Die radiojob geeft mijn leven wat structuur en daar heb ik toch wel een beetje behoefte aan.

Fans van Leonard Cohen hadden eerst hun twijfels toen ze hoorden dat ik zijn songs in het Nederlands had vertaald. Omdat de single Dans Me hen intrigeerde, kwamen sommigen toch naar m’n theatershow kijken. Na afloop van een concert zei één van hen :,, Jíj mag dat doen.” Hij hoopte dat een jonger publiek Cohen via mij zou ontdekken. Wat een compliment. Als ik zoiets hoor, groei ik op slag tien centimeter.

Ik trek me niet te veel aan van de hardnekkige vooroordelen die over mij bestaan. Toen ik de winnaar van de Koningin Elisabethwedstrijd vroeg of hij een feestje ging bouwen, kreeg ik daar felle kritiek op. Ik was eerder gecharmeerd dan gepikeerd door die tegenwind. Canvas had mij gevráágd om de sérieux te doorbreken. Toen ik de juryvoorzitter interviewde, apprecieerde die het net dat ik hem uit zijn ivoren toren haalde.

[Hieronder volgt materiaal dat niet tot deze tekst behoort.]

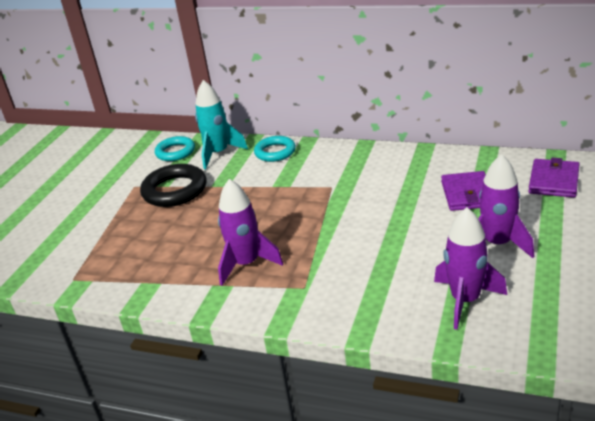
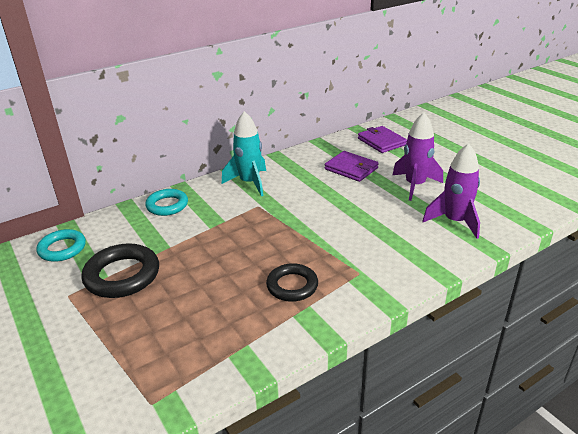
camera: 55 degrees left, 0 degrees up
(218, 153) = (113, 229): turquoise rocket -> turquoise rocket (249, 183)
(246, 264) = (292, 286): purple rocket -> black ring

Het is niet omdat ik voor De Rode Loper werk, dat ik niet denk. Wat dat programma siert, is dat het items brengt over Sam Gooris én over Patti Smith. Omdat ik zelf geen glamourmadam ben, presenteer ik met een licht ironische toon.

Ik ben optimist noch pessimist. Ik heb een melancholisch kantje, dus moet ik uitkijken dat het me niet in een negatieve spiraal trekt.

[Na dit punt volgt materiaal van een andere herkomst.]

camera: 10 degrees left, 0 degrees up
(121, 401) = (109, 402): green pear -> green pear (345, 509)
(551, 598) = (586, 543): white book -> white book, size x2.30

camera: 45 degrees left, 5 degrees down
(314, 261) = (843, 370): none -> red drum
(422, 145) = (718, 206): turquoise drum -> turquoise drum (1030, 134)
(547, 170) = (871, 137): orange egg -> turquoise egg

Twintiger zijn vond ik te verwarrend. Een mens spendeert veel jaren aan het uitbreken. Ik kom uit een beschermd nest. Dertig worden, was een bevrijding.

Het was een shock om met de grote ego’s in aanraking te komen. Toen ik in de showbizz belandde, schermde ik me heel erg af. Ik ben nog altijd de stille observator. Op party’s voel ik me ongemakkelijk, mij vind je doorgaans aan de toog.

In de beginperiode was ik slecht omringd. Van mijn ouders hoefde ik geen steun te verwachten. Zij gingen niet akkoord met mijn keuze om mijn studie op te geven. Ik verliet met ruzie het ouderlijke huis. Ik prijs me gelukkig dat ik intussen op een volwassen basis met mijn ouders kan omgaan. En toch : mocht ik opnieuw beginnen, wellicht zou ik wéér op m’n negentiende een platencontract tekenen. Je moet je verleden niet afvallen.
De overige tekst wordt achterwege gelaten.